Erfolgreicher Auftakt der Roadshow

Digitaler Datenaustausch mit der März MDK BOX

Kliniken werden heute immer digitaler und bilden zunehmend Prozesse mithilfe von IT-Lösungen ab. Die Kommunikation mit dem Medizinischen Dienst der Krankenversicherung (MDK) hingegen verläuft oftmals noch klassisch papierbasiert. Das verursacht beiderseits einen hohen Aufwand: Der MDK schickt seine Prüfanzeige per Fax, woraufhin die Klinik ihre elektronischen Unterlagen ausdruckt und an den MDK sendet, wo sie wiederum eingescannt und beurteilt werden. Teilweise werden sie hier auch noch wieder ausgedruckt. Der Weg über eine CD-ROM ist zwar einfacher, aber auch nicht sicherer. Mit der IHE BOX bietet März eine Kommunikationsplattform für die bidirektionale Kommunikation zwischen verschiedenen Stakeholdern. Eine Funktion dabei ist die Unterstützung des elektronischen Datenaustausches zwischen Klinik und MDK.

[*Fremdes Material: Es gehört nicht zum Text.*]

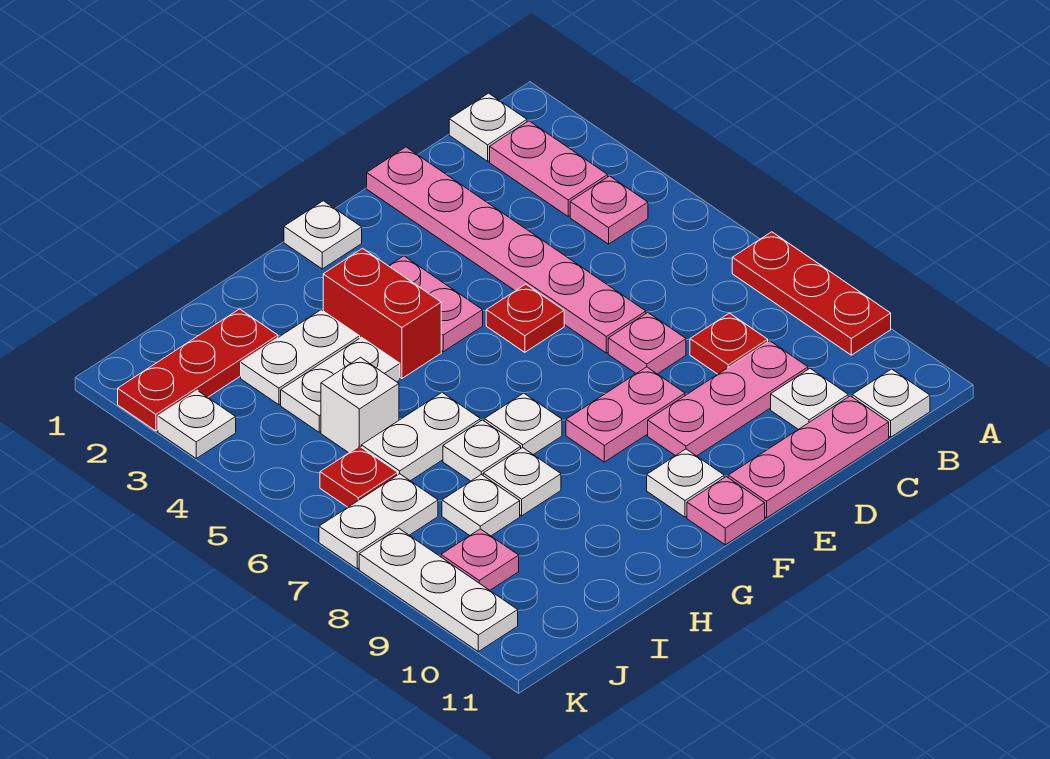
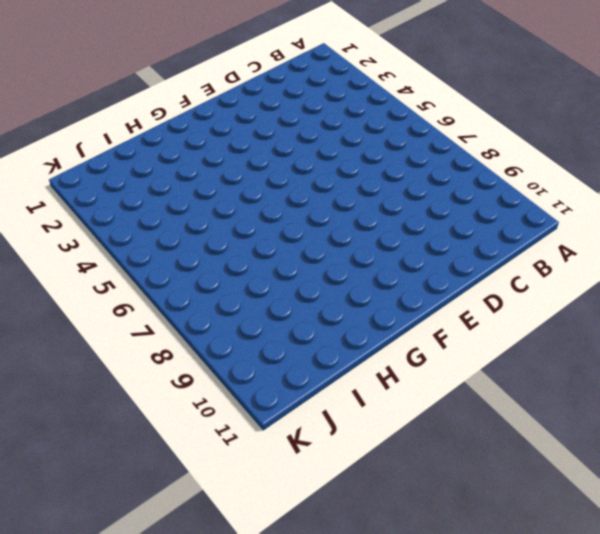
none -> red plate A7:A9 level 1
none -> white plate B1 level 1
none -> pink plate B2:B3 level 1
none -> pink plate B4 level 1

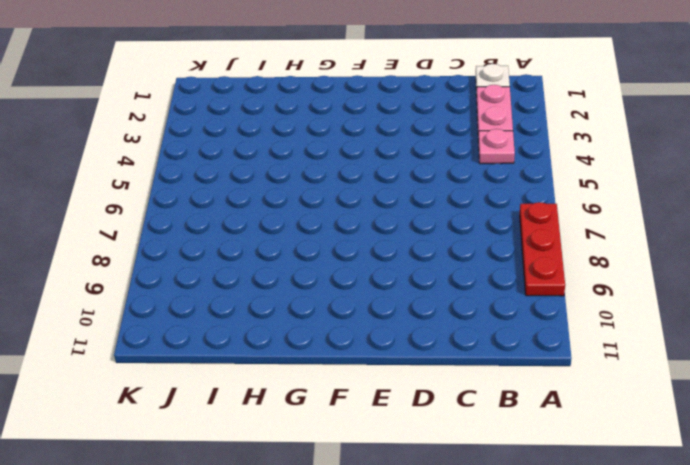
none -> white plate B11 level 1
none -> red plate C8 level 1
none -> pink plate C9:E9 level 1
none -> white plate C10 level 1

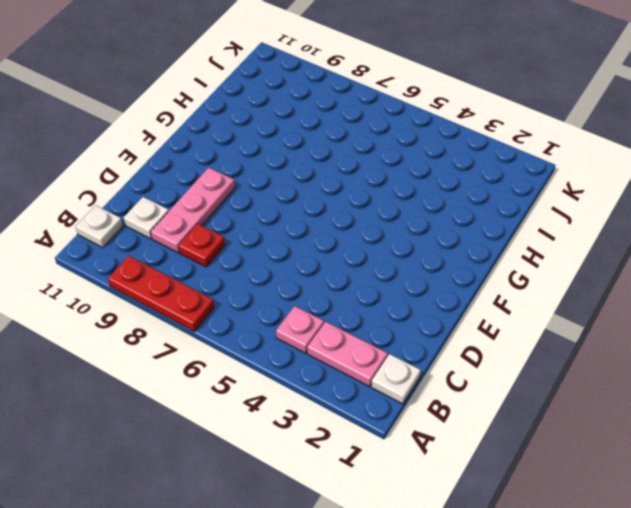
none -> pink plate C11:E11 level 1
none -> pink plate D1:D6 level 1
none -> pink plate D7 level 1
none -> red plate E5 level 1

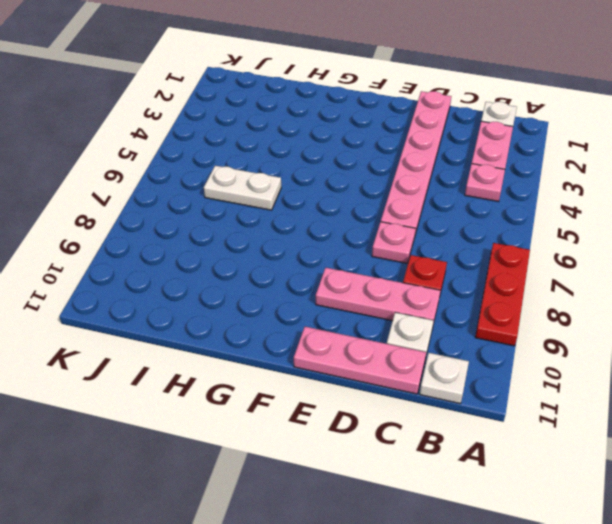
none -> red plate E5 level 1
none -> pink plate E8:F8 level 1
none -> white plate F1 level 1
none -> pink plate F3:F4 level 1

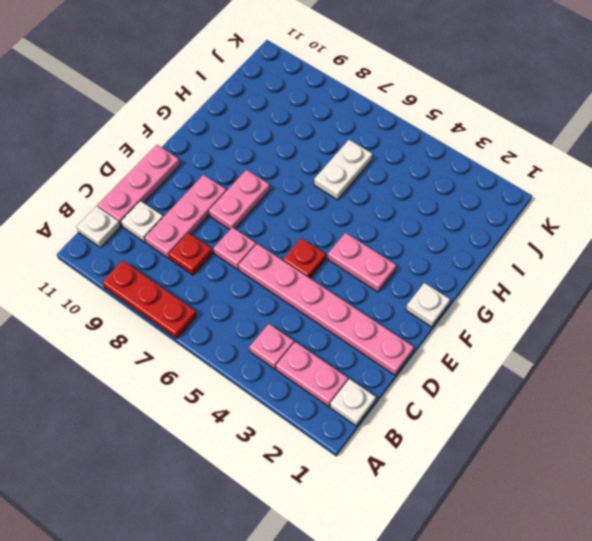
none -> white plate F10 level 1
none -> pink plate F11 level 1
none -> red brick G3:G4 level 1
none -> white plate G7 level 1

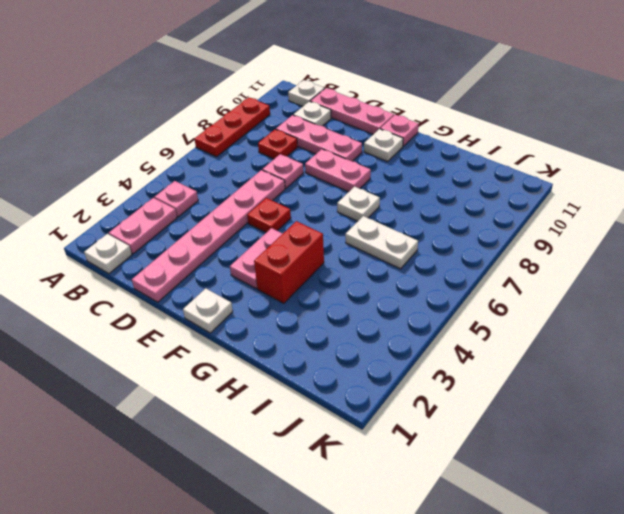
none -> white plate H3:I3 level 1
none -> white plate H4:I4 level 1
none -> white plate H7 level 1
none -> white plate H8 level 1

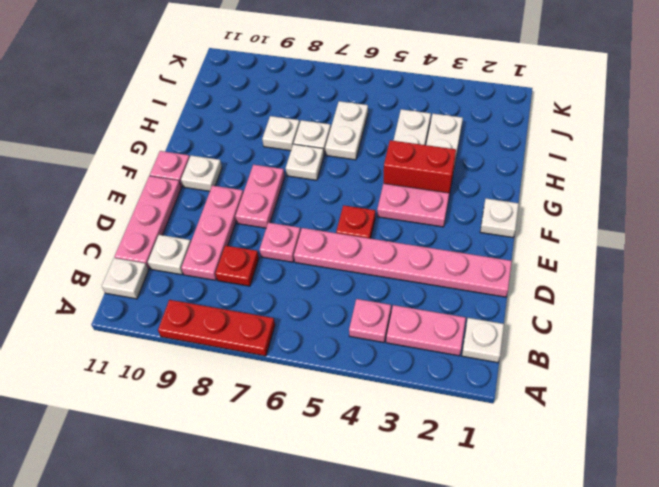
none -> red plate I2:K2 level 1
none -> white brick I5 level 1
none -> white plate I8 level 1
none -> red plate J6 level 1

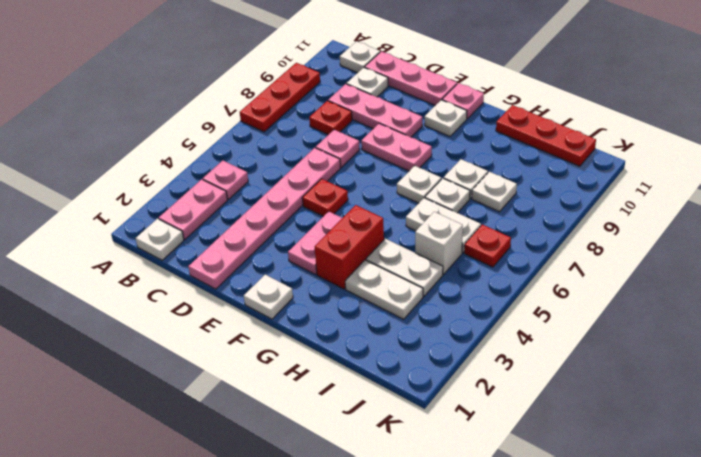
red plate H11:J11 level 1 -> red plate I2:K2 level 1
none -> white plate J7:K7 level 1
none -> pink plate J9 level 1
none -> white plate K3 level 1
none -> white plate K8:K10 level 1

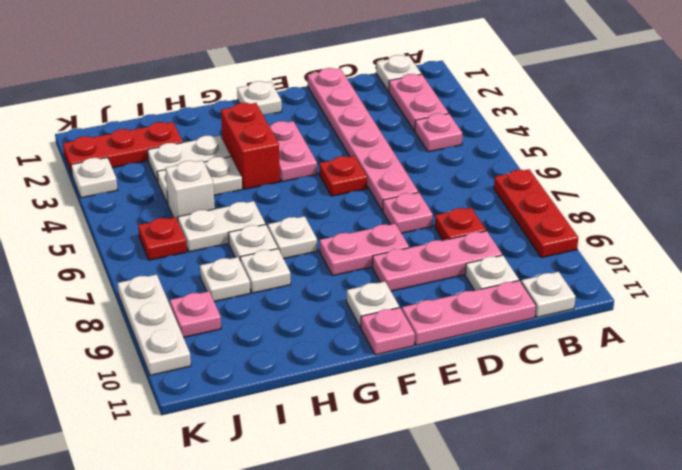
none -> white plate J7:K7 level 1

Dieses Verfahren und seine Vorteile haben das Krankenhaus Reinbek und der MDK Nord nun im Rahmen eines Workshops vorgestellt. Dort schickt der MDK seine Prüfanzeige bereits digital über die neue Plattform und das Haus stellt die geforderten Unterlagen als PDF direkt zur Verfügung – schnell, einfach, ohne Größenbeschränkung und in Echtzeit. Der MDK kann die Unterlagen nun direkt in das hauseigene Archivierungssystem übernehmen. Dabei wird automatisch eine Empfangsbestätigung generiert. Die März IHE BOX gewährleistet eine sichere, Ende-zu-Ende-verschlüsselte Datenübertragung und die Einhaltung aller Datenschutzanforderungen. Beide Seiten sparen sich viel Zeit und Aufwand, weil die meisten Prozesse automatisiert erfolgen.

Teilnehmerstatements

Wir sind ein Begehungshaus, wissen aber nicht, wie lange das noch so bleibt. Deshalb informieren wir uns frühzeitig über mögliche Alternativen zum Datenaustausch – und da ist die März IHE BOX ein spannendes Modell. Eigentlich ist der konsequente digitale Datenaustausch zwischen Kliniken und MDK überfällig, da das bisher noch übliche Verfahren für beide Seiten viel zu aufwändig und ineffektiv ist.
Christian Wilcken, Abteilungsleiter Patientenmanagement/Prozessmanagement, Kliniken Nordfriesland
Uns geht es um den sicheren und vollständigen Versand der Patientenakten an den MDK. Wir haben bereits eine Lösung, es krankt gegenwärtig aber an fehlerhaften Prüfanzeigen seitens des MDK. Da habe ich das persönliche Gespräch gesucht. Bei der März IHE BOX gefällt mir der Nachweis des Empfangs der Dokumente seitens des MDK – schließlich geht es für uns um sehr viel Geld.
Dr. Martin Holder MPH, Leiter Medizincontrolling, Universitätsklinikum Hamburg-Eppendorf
Wir haben bereits Erfahrung mit der März IHE BOX und bieten uns dem MDK Niedersachsen als Pilothaus an. Wir wollen unsere Prozesse weiter digitalisieren und die Kommunikation mit dem MDK ist ein ganz zentraler Prozess. Durch die Überwindung der Medienbrüche versprechen wir uns weitere Arbeitserleichterungen. Zudem trägt die Transparenz beim Datenaustausch mit der IHE BOX zur Erlössicherung bei.
Tobias Schuchhardt, Verwaltungsleiter, Klinik Fallingbostel
Wir konzeptionieren aktuell, wie wir einen intersektoralen Datenaustausch effizient, stabil und zukunftssicher realisieren können. Die Kommunikation mit dem MDK ist in diesem Kontext ein Teilaspekt. Es geht vor allem um die Standardisierung und Strukturierung von Prozessen und Gesundheitsdaten. Eine Möglichkeit mit einer zentralen Komponente diesen Anforderungen entgegenzutreten stellt die März IHE BOX dar.